中国の知的財産に関する法律では民法上の損害賠償、刑法上の刑事罰以外に行政上の罰金も定められています。今回は事例をもって中国著作権保護における水際対策の中の行政罰について紹介させて頂きたいと思います。
1.事件の経緯
今回の事件は中国深圳の笋崗税関で起きた事件です。当事者である湖南傲星隆貿易有限会社(以下当事者という)は第三者である通関会社に委託し、2022年5月18日にリュックサック等の9項目の貨物について笋崗税関に一般貿易方式で輸出申告をしました。
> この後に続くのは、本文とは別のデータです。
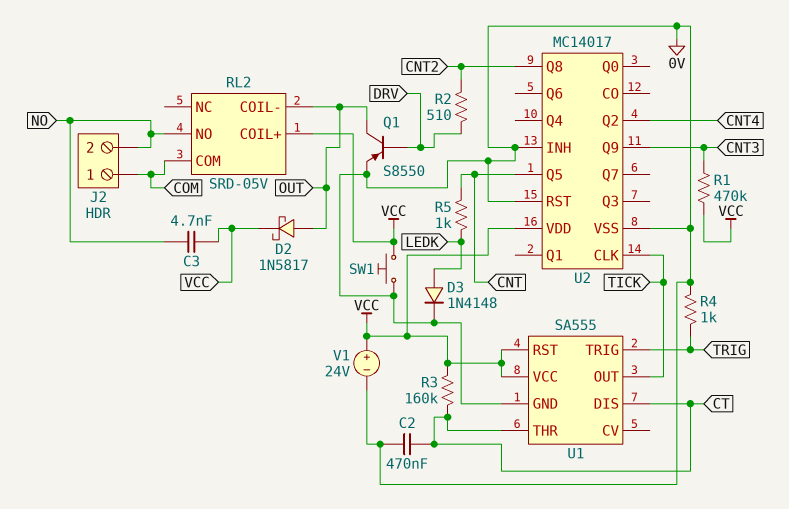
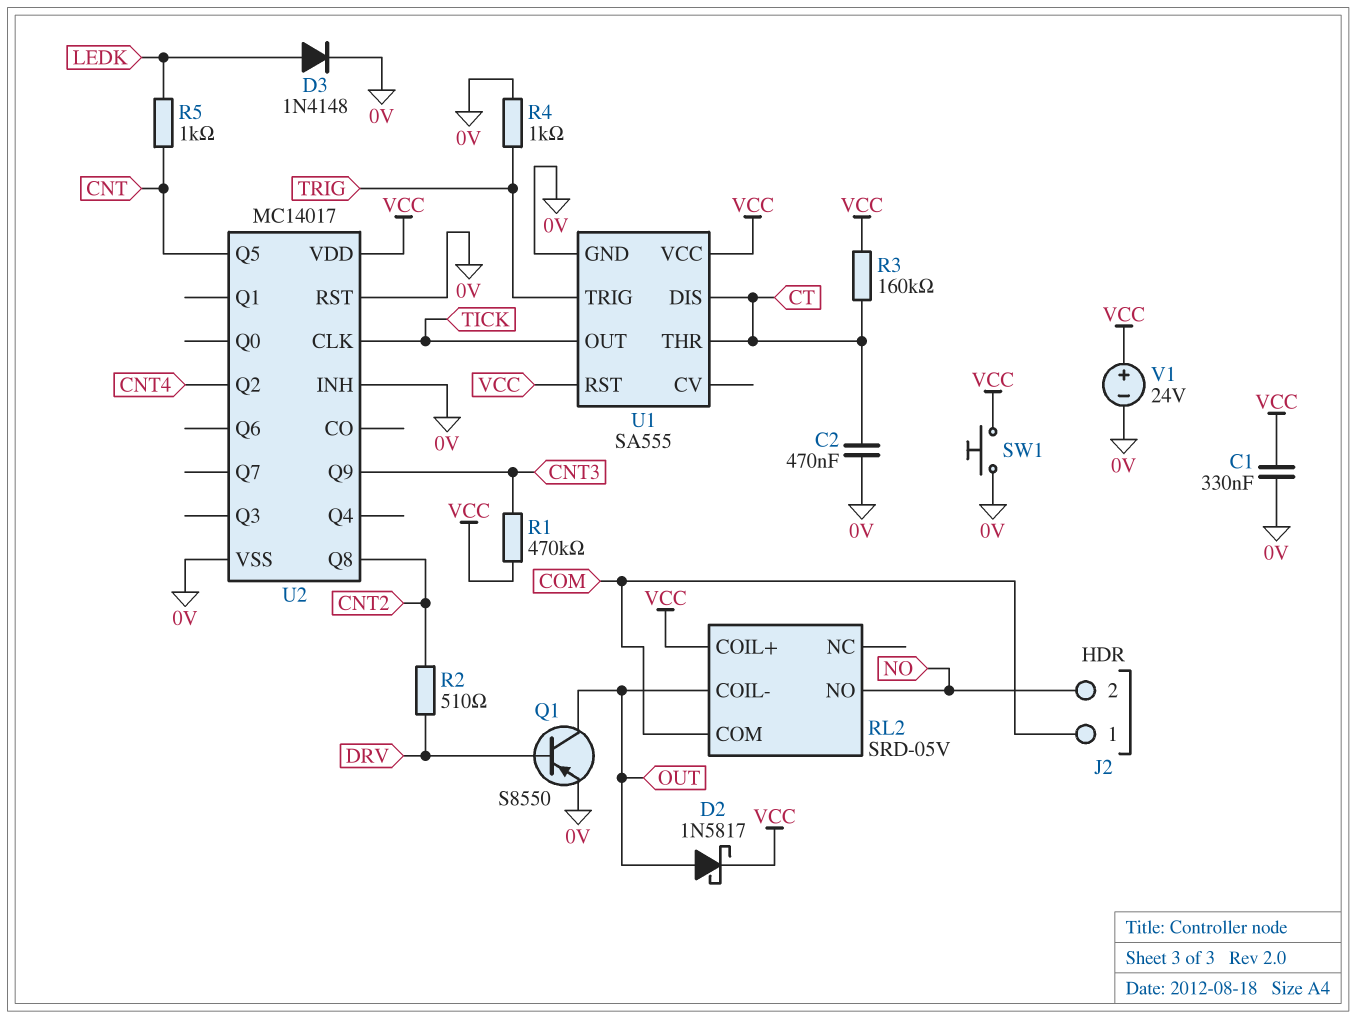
C1: none -> 330nF (0V, VCC)
C3: 4.7nF (NO, VCC) -> none

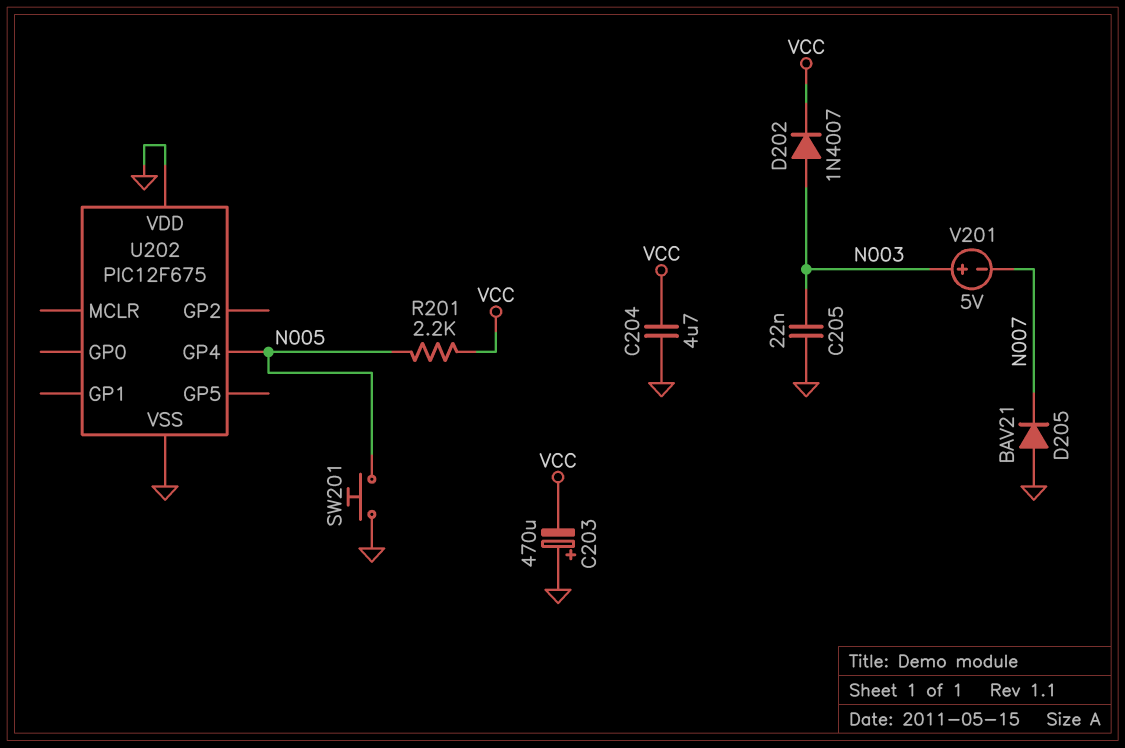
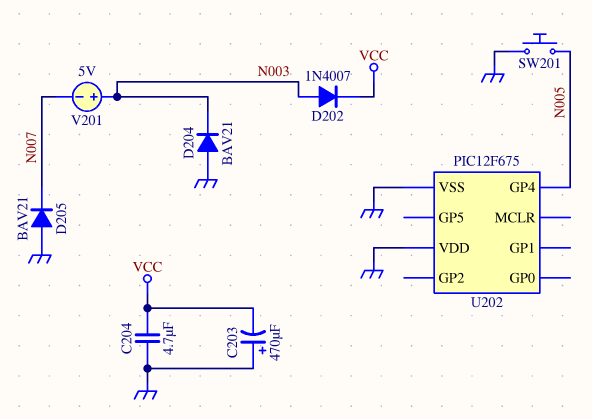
C205: 22nF (GND, N003) -> none
D204: none -> diode BAV21 (A GND, K N003)
R201: 2.2k (N005, VCC) -> none

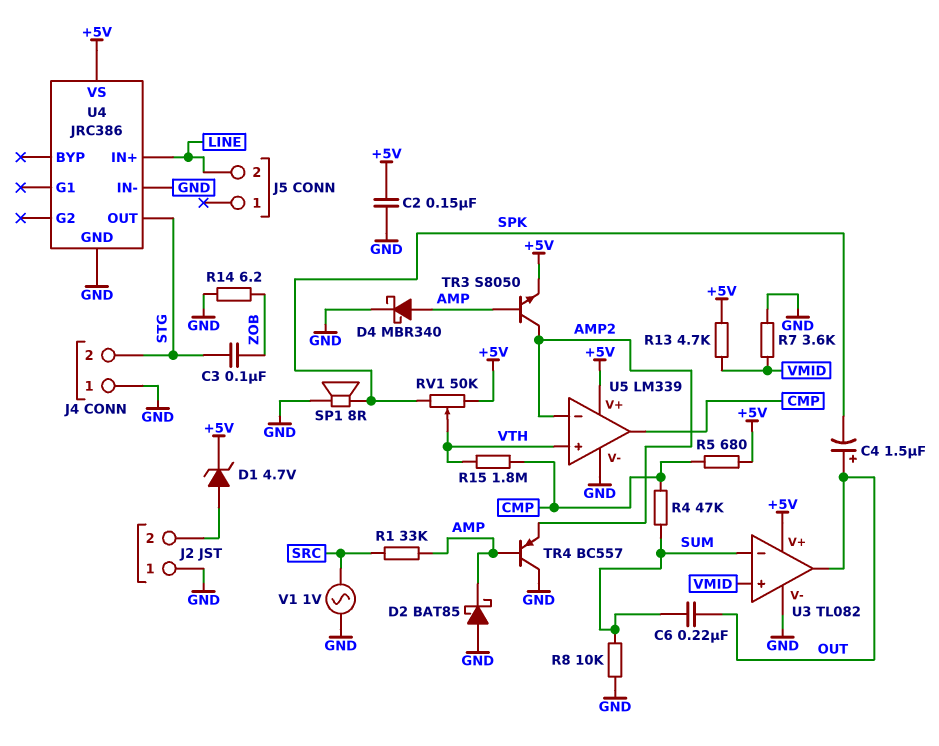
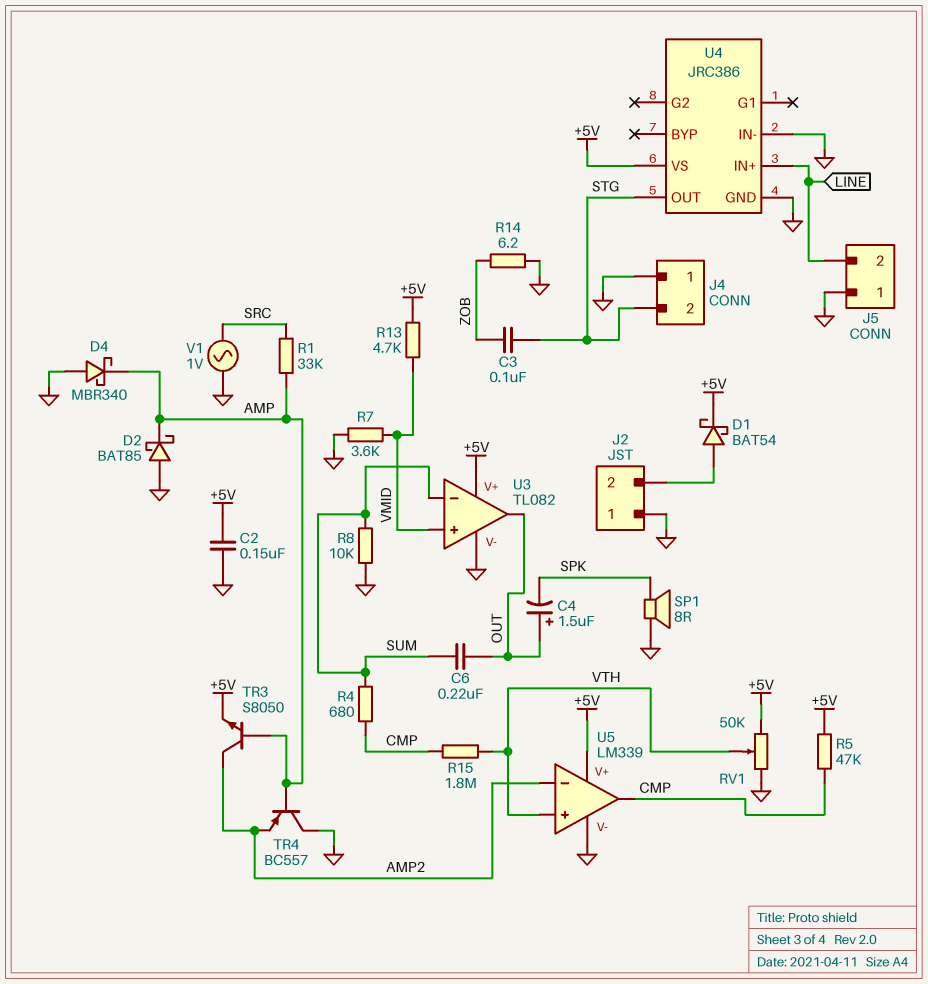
D1: zener 4.7V (A J2/2, K +5V) -> schottky BAT54 (A J2/2, K +5V)
D4: schottky MBR340 (A AMP, K GND) -> schottky MBR340 (A GND, K AMP)
J5 pin 1: none -> GND
R4: 47k (CMP, SUM) -> 680 (CMP, SUM)
R5: 680 (+5V, CMP) -> 47k (+5V, CMP)
RV1: 50k (+5V, SPK, wiper VTH) -> 50k (+5V, GND, wiper VTH)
目的地はイギリスでした。
笋崗税関の調査によると、輸出貨物の中、40個のリュックサックに「tik tok(中国版LOGO」、65個のリュックサックには「FORTNITE」の商標、50個のリュックサックには「DISNEY」の標識、39着のキッズ洋服には「FORTNITE」の商標がついており、その総額は13151.18元でした。
2.権利者からの知的財産保護の申請
北京微播視界科技有限会社は上記の40個のリュックサックについて既に税関に登録していた「tik tok(中国版)LOGO」の著作権を侵害したと主張し、エピックゲームズ社及びディズニー社もそれぞれ税関に登録している商標権を侵害していると主張し、三社とも税関に知的財産に関する保護措置を申請しました。
3.中国税関の判断
調査の結果、税関は当事者の権利者の許可を得ず、他人の商標がついている貨物を輸出しようとする行為は商標権及び著作権侵害であると判断しました。また、「中華人民共和国税関法」(以下税関法という)91条、「中華人民共和国税関行政罰実施条例」(以下税関行政罰実施条例という)25条1項に基づいて「上記の侵害貨物を没収し、1973元の罰金」を下しました。
4.中国税関法及び税関行政罰実施条例の定め
では、中国の税関法ではどのように定めているかを見てみたいと思います。
税関法91条では「本法の規定に違反し、中華人民共和国の法律、行政法規が保護する知的財産に関する貨物を輸出入する者に対し、税関は法に依り侵害貨物を没収し、罰金を処することができる;犯罪を構成する場合には刑事責任を追及することができる」と定めています。
税関行政罰実施条例25条1項では「中華人民共和国の法律、行政法規が保護する知的財産に関する貨物を輸出入する者に対し、侵害貨物を没収し、且つ貨物価格の30%以下の罰金を処することができる;犯罪を構成する場合には刑事責任を追及することができる。」と定められています。
5.本件における行政罰金の計算方法
30%の行政罰金の定めについてはこれ以上の定めがありません。税関の裁量によるものとなります。おそらくは当事者の行為の侵害程度になると思います。例えば、侵害の数量、偽造の有無、虚偽の申告、証拠隠滅等の有無又は程度になると思いますが詳しい尺度はありません。本件では30%の半分である15%の罰金となっています(13151.18x15%=1972.6≈1973)。
6.最後に
本件から見ると、中国の行政罰金の計算方法などにまだ不十分な部分もありますが、水際対策等を通じて著作権の保護、商標権の保護をしようとする努力は十分に見えます。現在中国ではまだ海賊版が多く存在している以上、しばらくの間は権利者の救済、侵害防止のために各法律の中に懲罰的損害賠償、行政罰金、刑事罰のような罰に重きを置く法制度になりそうです。
(本記事は「中華人民共和国笋崗税関の湖南傲星隆貿易有限会社が「tik tok(中国版)LOGO」の著作権等を侵害した商品を輸出した事件に関する行政処罰決定書」に基づいて作成しました。)